Il rilancio della domanda di lavoro è senza dubbio tra le priorità economiche e sociali del nostro paese. La crisi economica ha portato via, tra il 2008 e il 2013, un milione di posti di lavoro. Sono poi peggiorate le condizioni di lavoro, con una sempre più ampia quota di persone, soprattutto di giovani alleprime esperienze professionali, impiegati con contratti atipici. Si fa sempre più diffusa l’esperienza drammatica dell’assenza di lavoro, ma anche quella della cattiva occupazione he espone ai rischi della precarietà e dell’insicurezza sociale.
Si può, per questo, concordare con le motivazioni del governo Renzi sull’urgenza di intervenire con misure per incentivare l’occupazione e combattere la precarietà. L’iniziativa legislativa di primavera, però, promossa a partire dal Decreto Poletti, non solo ha riguardato una parte molto limitata del più generale Jobs Act presentato a inizio anno dal segretario del Pd, ma ha proposto delle misure che, a una prima analisi, non sembrano in grado di raggiungere gli obiettivi dichiarati di “aumentare le assunzioni a tempo indeterminato e, allo stesso tempo, scoraggiare il ricorso a forme di lavoro precario”.
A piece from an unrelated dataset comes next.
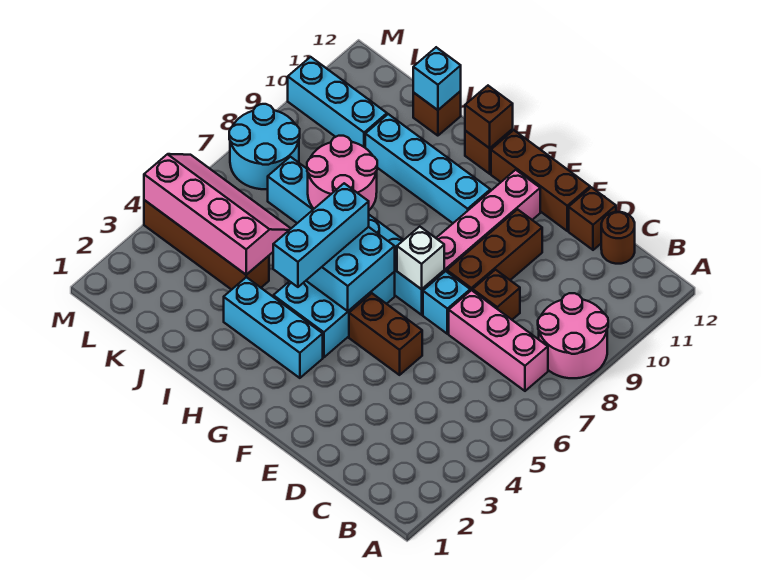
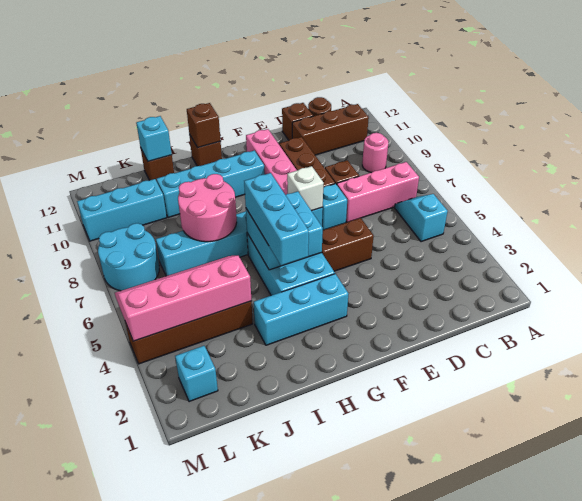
pink round brick A8:B9 level 1 -> pink round brick B9 level 1
none -> cyan slope B5:B6 level 1 top 5
brown brick E12:G12 level 1 -> brown brick B11:D11 level 1
none -> cyan brick L2 level 1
Si è deciso di intervenire principalmente sull’istituto del contratto a termine e su quello dell’apprendistato, mentre la gran parte delle proposte del Jobs Act di riforma del mercato del lavoro sono state rimandate al disegno di legge “Delega al Governo in materia di riforma degli ammortizzatori sociali, dei servizi per il lavoro e delle politiche attive, nonché in materia di riordino dei rapporti di lavoro e di sostegno alla maternità ed alla conciliazione” che da metà aprile è in corso di esame in Commissione Lavoro e previdenza sociale.
La nuova regolazione del contratto a termine elimina diverse importanti rigidità che erano state mantenute anche dalla precedente legge Fornero (n. 92/2012), rendendo l’istituto molto più flessibile e di più ampio impiego: in primo luogo, la durata massima dei contratti a termine viene triplicata, da 12 a 36 mesi, eliminando l’obbligo per il datore di lavoro di indicare la causale che con la legge Fornero era necessario a partire dal secondo contratto tra le parti. Il numero massimo delle proroghe viene aumentato: si passa dalla possibilità di una proroga con l’indicazione delle “ragioni oggettive”, all’attuale possibilità di cinque proroghe, senza causale, né ragioni oggettive. L’impiego dei contratti a termine, infine, viene limitato al 20% – se il contratto collettivo non prevede altrimenti – per tutte le imprese con oltre cinque dipendenti ad esclusione degli enti di ricerca pubblici e privati; il mancato rispetto del limite, però, non è più sanzionato con l’obbligo dell’assunzione a tempo indeterminato, come prevedeva la precedente normativa, ma con una multa amministrativa.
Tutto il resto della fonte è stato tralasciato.